Keterbatasan pengetahuan mesin industri, disebut menjadi kendala minimnya serapan tenaga kerja lokal, di kawasan ekonomi khusus Palu. Sementara, hingga kini sarana pendidikan industri masih juga belum siap.
Ali Misi, warga Kelurahan Pantoloan, sedang bersantai di depan rumahnya yang berbatasan langsung dengan Kawasan Ekonomi Khusus (KEK) Palu, menikmati hari libur kerjanya sebagai sekuriti di kawasan tersebut.
Usia Ali memang tidak muda, tapi perawakannya tampak kuat seperti penjaga keamanan kebanyakan. Ali bilang, hanya dengan modal itu dia bias tetap bekerja di sana sejak tahun 2016.

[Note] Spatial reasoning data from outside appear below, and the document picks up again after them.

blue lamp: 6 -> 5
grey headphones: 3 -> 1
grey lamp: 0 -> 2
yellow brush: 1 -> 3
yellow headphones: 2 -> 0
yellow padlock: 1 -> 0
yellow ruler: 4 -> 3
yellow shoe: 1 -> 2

Tak punya keahlian lain, Ali “nerimo” saja bekerja di sana dengan gaji jauh dari layak. Padahal, dia bilang, di kawasan industri itu, urusannya bukan sekadar nongkrong di pos jaga pintu masuk, melainkan juga memastikan aset di kawasan itu aman.
Beruntung ada anggota keluarganya yang tinggal serumah dengannya, yang membantu menopang kehidupannya. “Gaji saya Rp500 ribu perbulan sejak 2016. Sebenarnya Rp550 Ribu, karena saya tidak punya kartu ATM jadi dipotong Rp 50 Ribu,” cerita Ali.

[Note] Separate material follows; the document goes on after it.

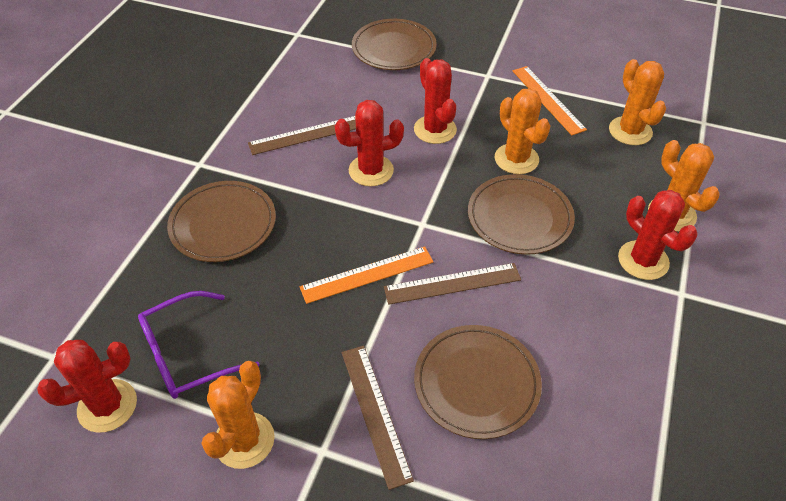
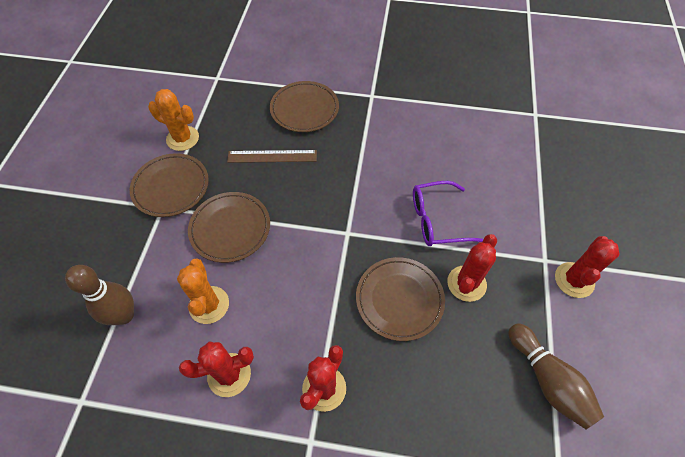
brown bowling pin: 0 -> 2
brown ruler: 3 -> 1
orange cactus: 4 -> 2
orange ruler: 2 -> 0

Situasi yang dialami Ali adalah kondisi yang jamak di Kecamatan Tawaeli, lokasi KEK Palu.
Camat Tawaeli, Mohammad Afandi Yotolemba, mengatakan situasi itu seperti sebuah anomali dan menunjukkan belum bermanfaatnya KEK Palu yang berlabel Proyek Nasional bagi masyarakat sekitar.
“Warga Tawaeli yang bekerja di KEK mayoritas sebagai sekuriti dan buruh kasar,” ungkap Afandi.
Padahal, kata Afandi, KEK Palu menjadi harapan masyarakat untuk meningkatkan perekonomian, terlebih setelah sebagian besar warga terdampak bencana alam pada tahun 2018 lalu.
Tercatat dalam data Badan Pusat Statistik (BPS) Kota Palu tahun 2019, terdapat 4.624 kepala keluarga yang bermukim di lima kelurahan pada kecamatan sebelah utara Palu. Dari jumlah itu, sebanyak 1.775 tergolong keluarga pra-sejahtera berdasarkan data PKH Kota Palu tahu 2021.